I’m developing a loader for the 3dm format used in Rhino3d:
In Rhino, we have the concept of ‘blocks’, which allow a user to define some objects and reference them around the model without adding more geometry to the model. This is a pretty common concept in 3d modelling software.
I’d like to take advantage of the instancing capabilities in three.js in order to map rhino3dm types:
- “InstanceDefinitions” (the object which contains the base geometry, not visualized in the 3d model)
- “InstanceReferences” (the objects which contain a reference to the definition in addition to a transformation matrix, visualized in the 3d model).
In Rhino, the user can edit any of the “InstanceReferences” (which in the background just edits the original InstanceDefinition) and the rest will be updated.
I don’t think the mapping has to be exact, and I don’t expect users to want to update things. I am mostly interested in performance.
We have some useful objects in threejs for this:
Some reasons these are problematic for this case:
- Instances should be able to contain other kinds of geometry besides Mesh (Lines, Points, etc).
- References are individual objects which transform the definition object geometry.
I see the types available in three.js working from top down: there is a base object which contains all of the instancing information (number of instances, transform, etc).
I’d ideally like something like this:
- DefinitionObject (type = Object3D)
- children[]
- Object3D with BufferGeometry
- Object3D with BufferGeometry
- Object3D with BufferGeometry
- ...
- ReferenceObject (type = Object3D)
- children[]
- Object with reference to the BufferGeometry
- Object with reference to the BufferGeometry
- Object with reference to the BufferGeometry
- ...
But maybe that isn’t a good design or even technically possible. Looking for suggestions. Maybe I just need to change to a more three.js way of organizing this the following way:
- DefinitionObject (type = Object3D)
- children[]
- Object3D with InstancedBufferGeometry x number of instances
- Object3D with InstancedBufferGeometry x number of instances
- Object3D with InstancedBufferGeometry x number of instances
- ...
I think it depends on what you want to provide —
- If your goal is to create a loader that constructs objects that behave like normal three.js objects, then
THREE.InstancedMesh
is probably what you want to use, even though it collapses the scene graph. Perhaps you could have an option on the loader to either create InstancedMesh groups, or many objects (for more control but less optimization).
- If your goal is to provide a custom suite of tools really specific to Rhino workflows, you could certainly build that on top of three.js. For example, create some “RhinoReferenceMesh” objects that don’t render geometry themselves, but that write their positions into a specific index of an InstancedMesh. That goes far beyond a loader of course, but would give you more control.
Instances should be able to contain other kinds of geometry besides Mesh (Lines, Points, etc).

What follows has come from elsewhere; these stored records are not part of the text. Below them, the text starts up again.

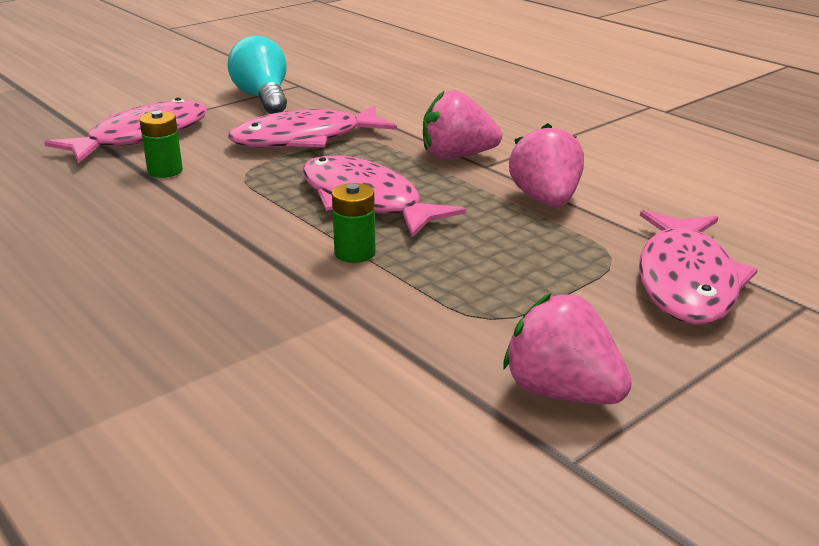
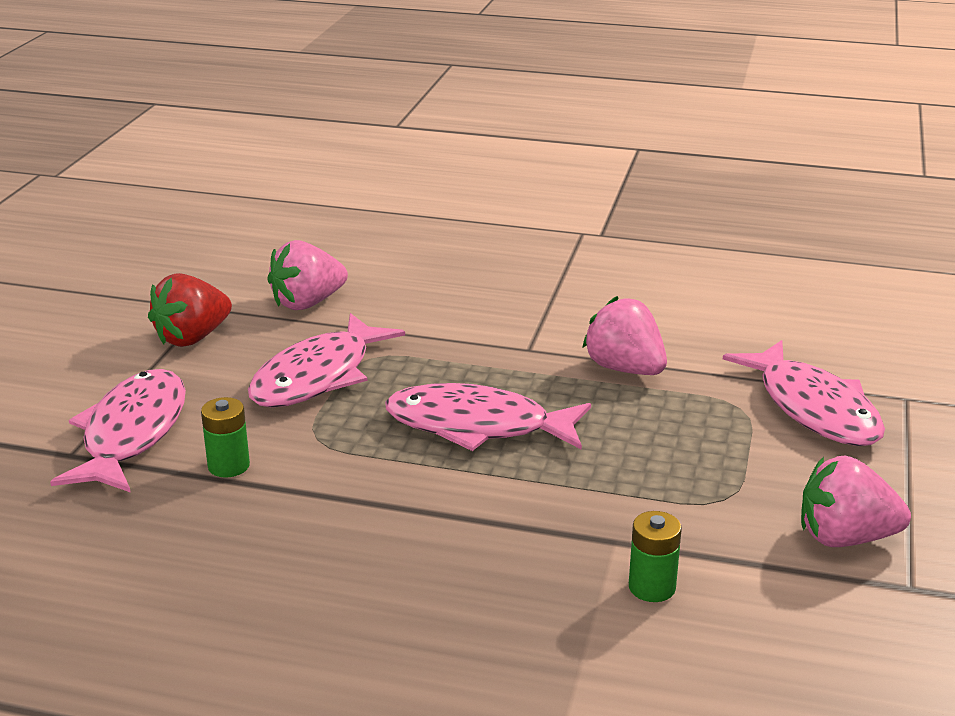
camera: 35 degrees left, 0 degrees up
(263, 98) = (192, 338): turquoise light bulb -> red strawberry
(355, 253) = (544, 484): green battery -> green battery (652, 587)
(457, 156) = (490, 347): pink strawberry -> pink strawberry (307, 303)

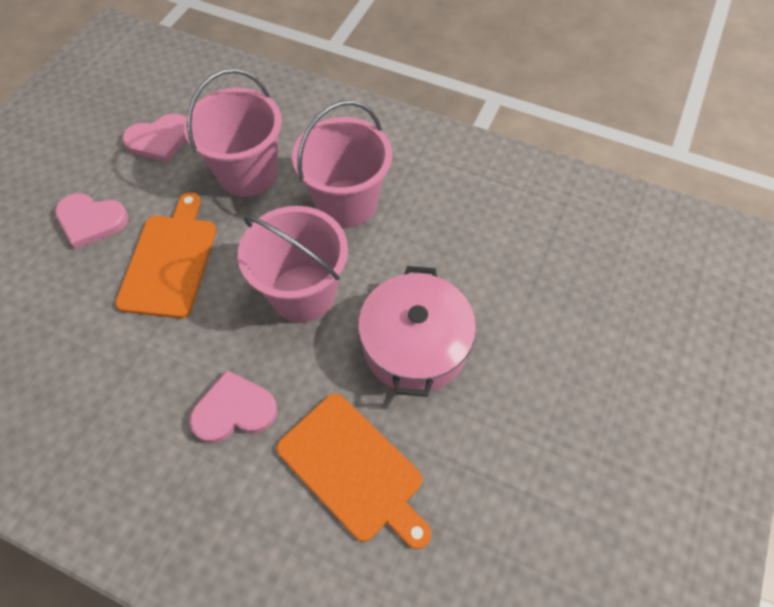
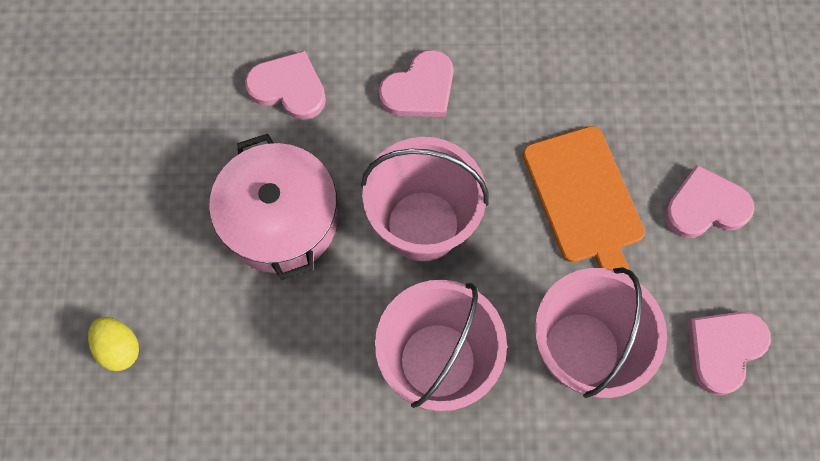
camera: 155 degrees right, 10 degrees up
(353, 469) = (289, 88): orange cutting board -> pink heart
(579, 301) = (120, 348): none -> yellow egg

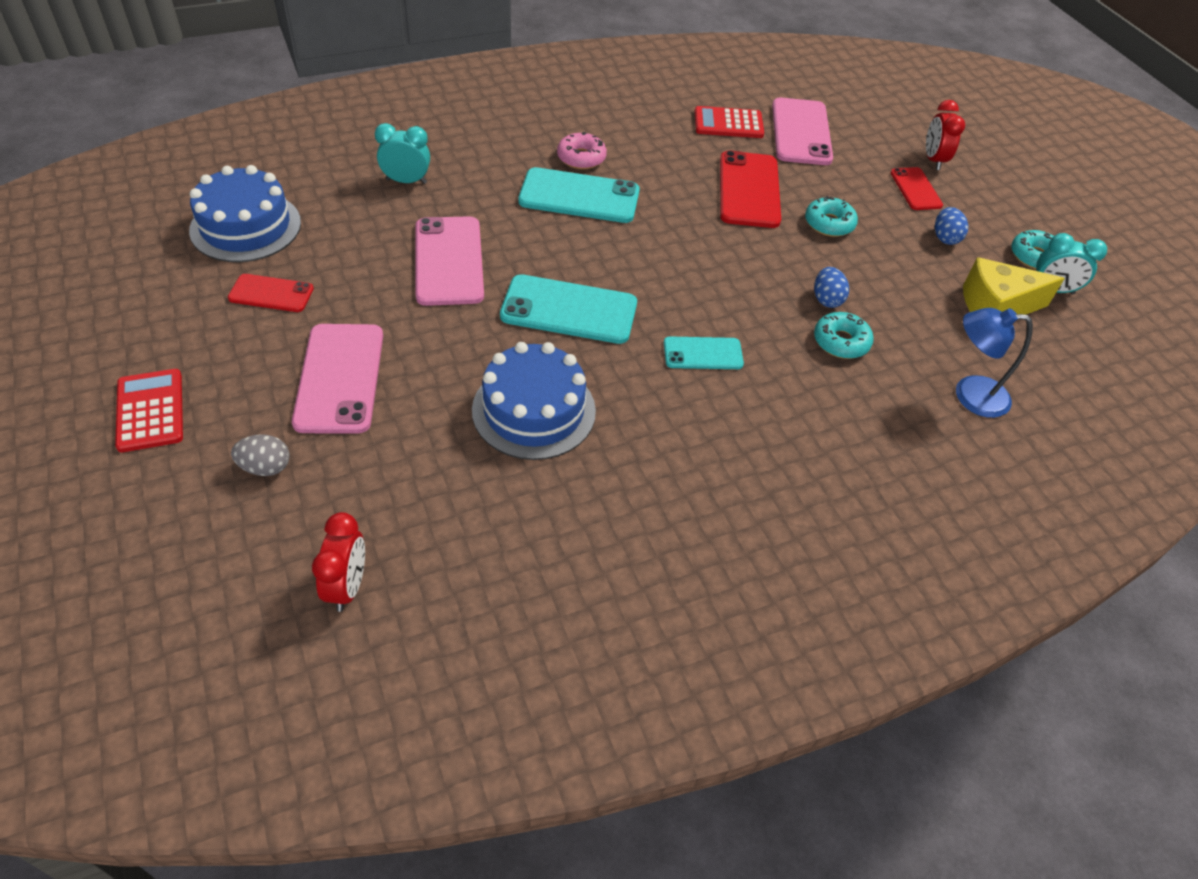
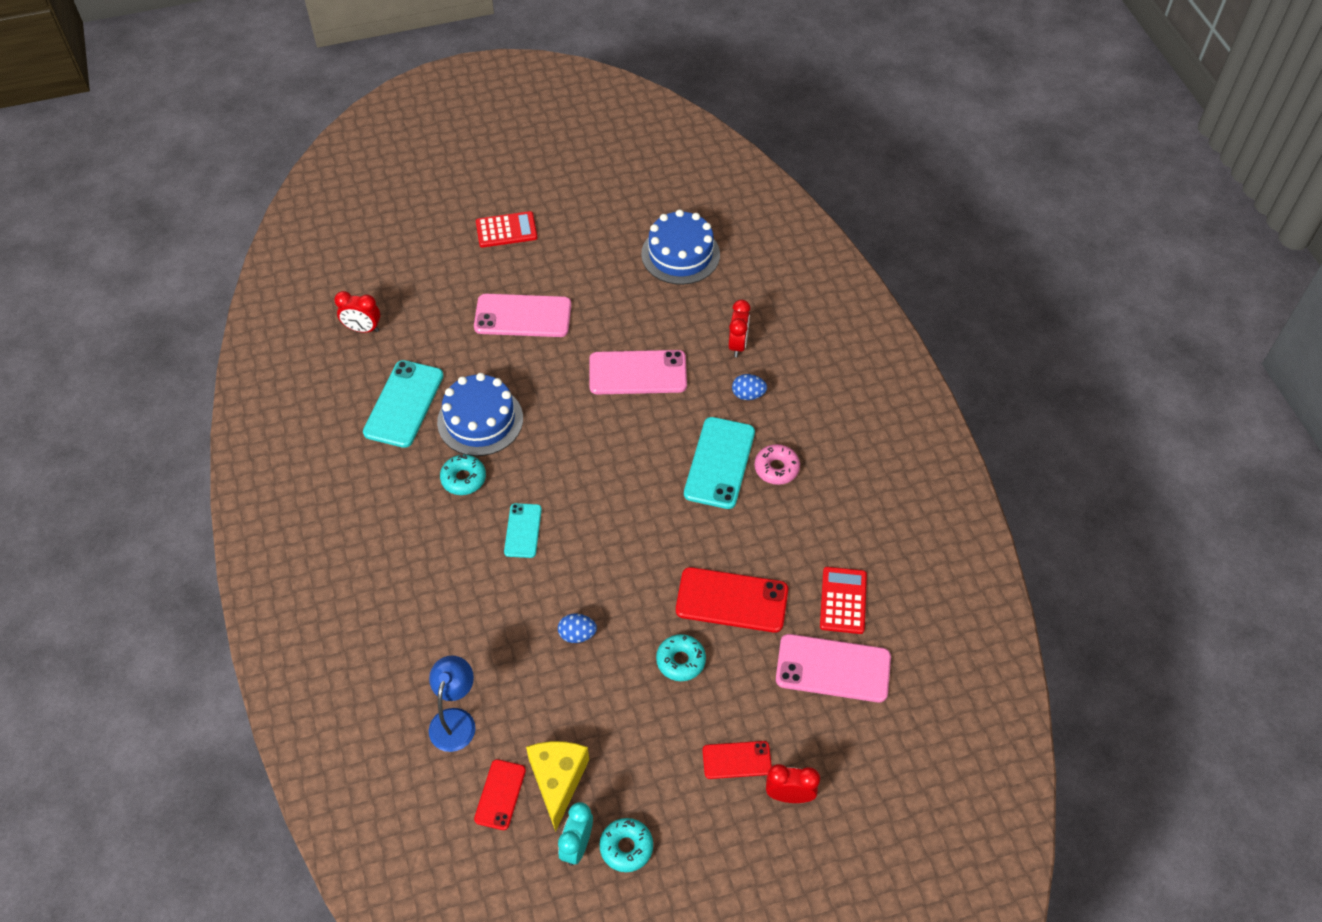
camera: 100 degrees right, 5 degrees up
(265, 467) = (454, 286): grey egg -> none
(271, 293) = (607, 275): red phone -> red phone (500, 794)
(406, 181) = (738, 345): turquoise clock -> red clock
(569, 310) = (578, 446): turquoise phone -> turquoise phone (403, 404)
(841, 342) = (525, 634): turquoise donut -> turquoise donut (463, 479)
(945, 238) = (657, 765): blue egg -> blue egg (748, 395)

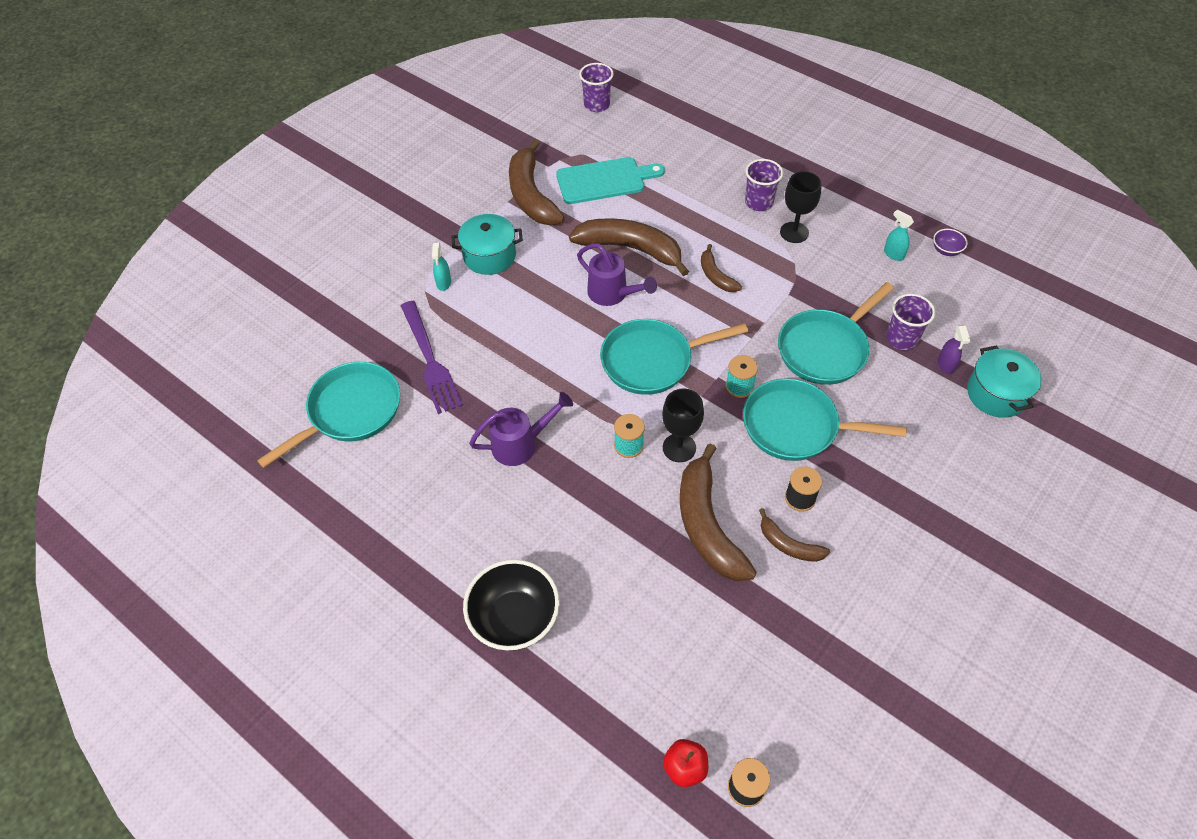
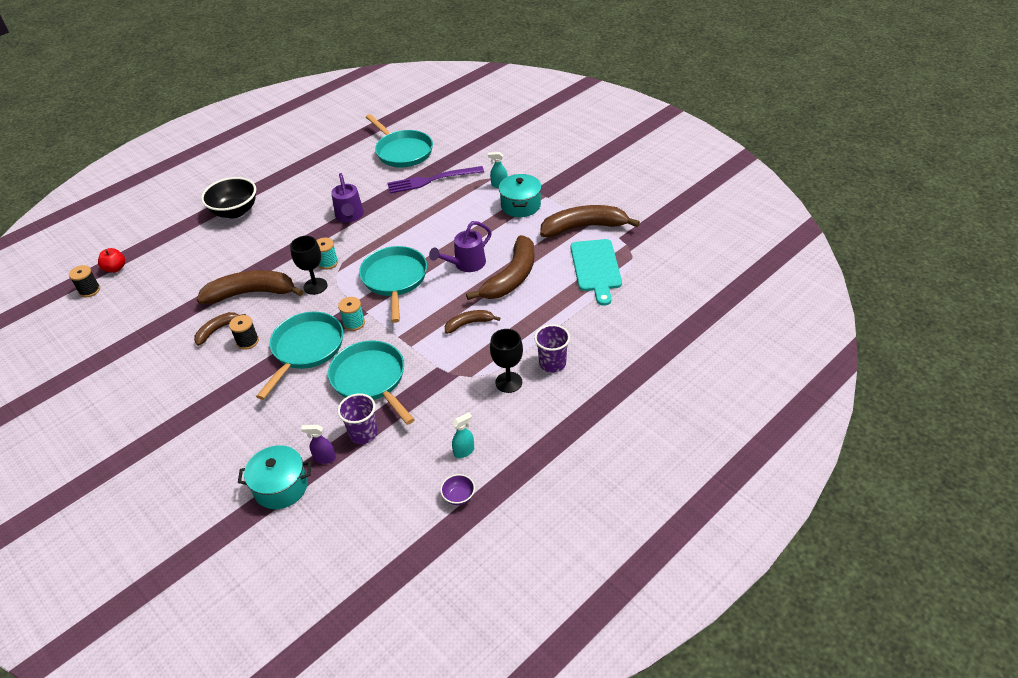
camera: 100 degrees right, 10 degrees down
(596, 105) = (700, 269): purple cup -> none

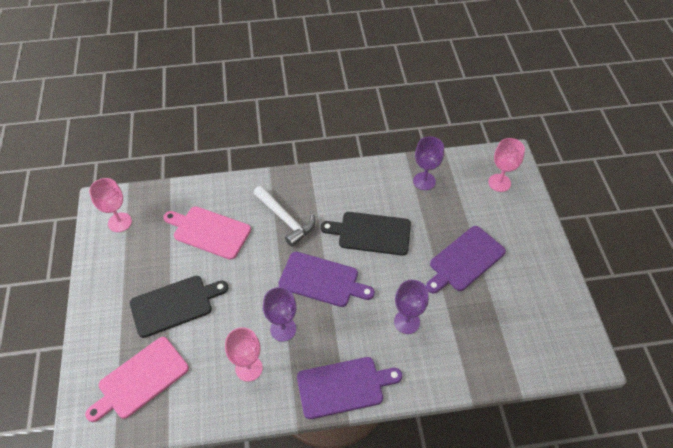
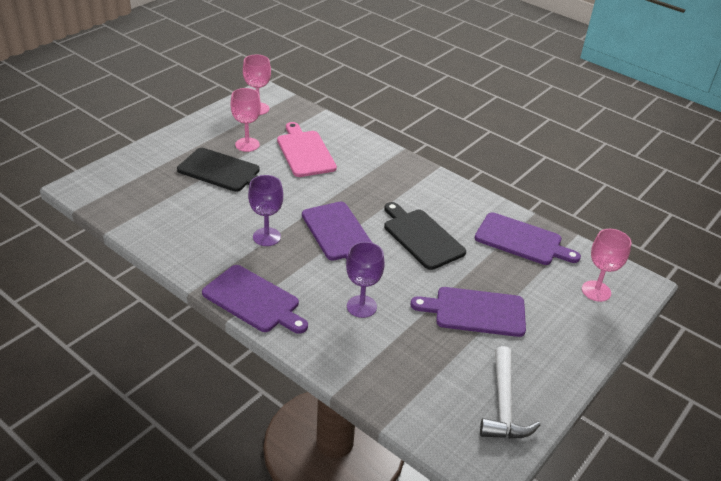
camera: 45 degrees right, 15 degrees down
(140, 379) = (143, 190): pink cutting board -> none
(249, 368) = (211, 238): pink goblet -> pink goblet (247, 144)
(285, 219) = (368, 183): white hammer -> white hammer (504, 404)
(424, 181) = (522, 240): purple goblet -> purple cutting board

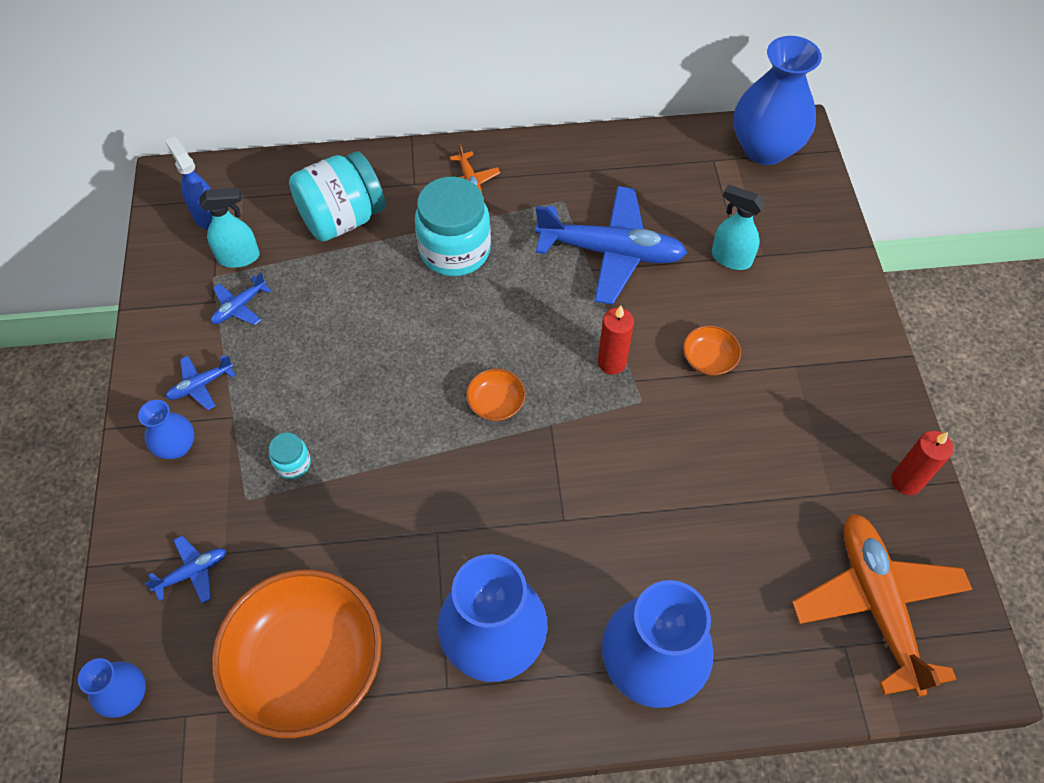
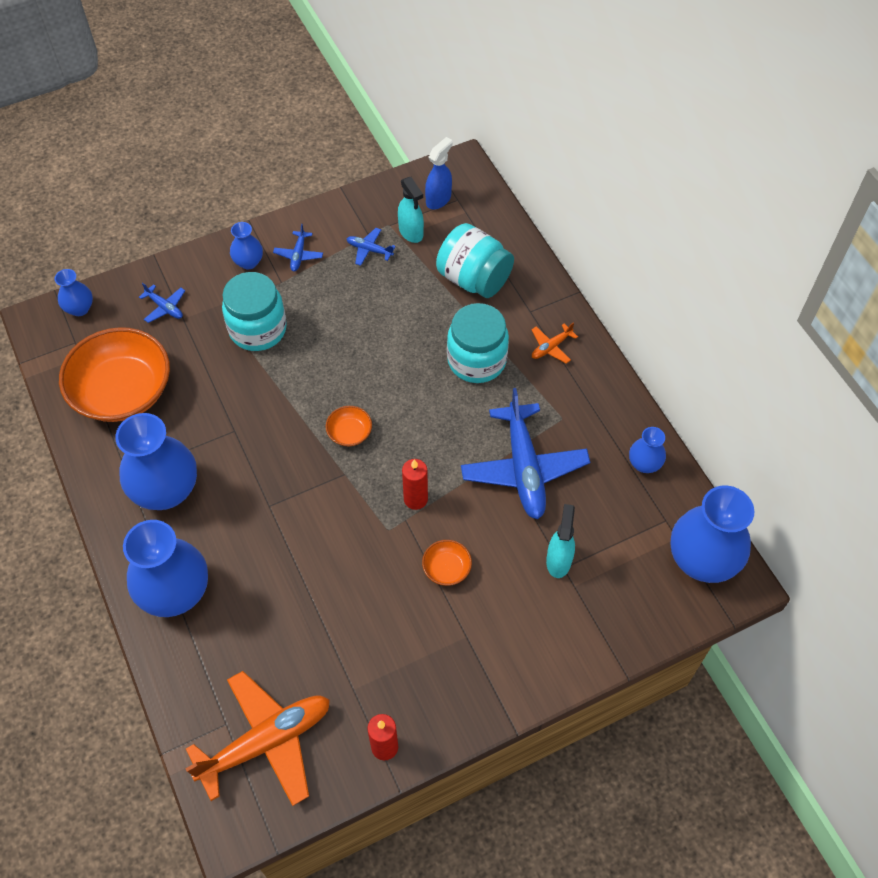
camera: 70 degrees right, 0 degrees up
(201, 385) = (298, 255): blue plane -> blue plane turned 120 degrees counterclockwise
(293, 463) = (258, 329): turquoise jar -> turquoise jar, size x2.22
(644, 154) = (644, 464): none -> blue vase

Do you mean that a single instance might contain a mix of all of these? Or that there might be instanced line or instanced point groups, in addition to instanced mesh groups, separately?
Thanks for your suggestions!
Yes. An Instance Reference object can be made up of many kinds of geometry like meshes, lines, points, etc. So in Rhino, you might have something like this:
- Instance Definition
- Objects
- Line A
- Mesh A
- Line B
- Line C
- Point A
- PointCloud A
- ...
- Instance Reference
- Transform matrix
- Objects
- ref to Line A
- ref to Mesh A
- ref to Line B
- ref to Line C
- ref to Point A
- ref to PointCloud A
- ...
At the moment, I’m just looking to bring the objects into three.js in a manner that does not duplicate / clone the same geometry across instances (which is what the first version of the loader does). I would like to avoid collapsing the scene graph, but would be willing to consider it if means we can actually take advantage of instancing.
Another option might be to start by reusing the same BufferGeometry instances many times, but attaching them to unique Mesh instances. That’s still going to cost N draw calls, but the memory footprint is lower. And in theory it would be easier for application code to optimize the draw calls later, since it can more easily gather up the meshes that share references to the same geometries.
Objects
- Line A
- Mesh A
- Line B
- Line C
- Point A
- PointCloud A
- ...
Blender has this structure too — lines, points, triangles, and n-gons can all be jumbled together in the same Mesh. For the purposes of rendering it all has to be separated out, WebGL needs primitives grouped together coherently and can’t render different types of primitives in the same draw call. My opinion (and the approach of formats like glTF) is to do that earlier rather than later… trying to keep it in the DCC tool’s edit-friendly layout is likely to create inefficiencies for realtime rendering.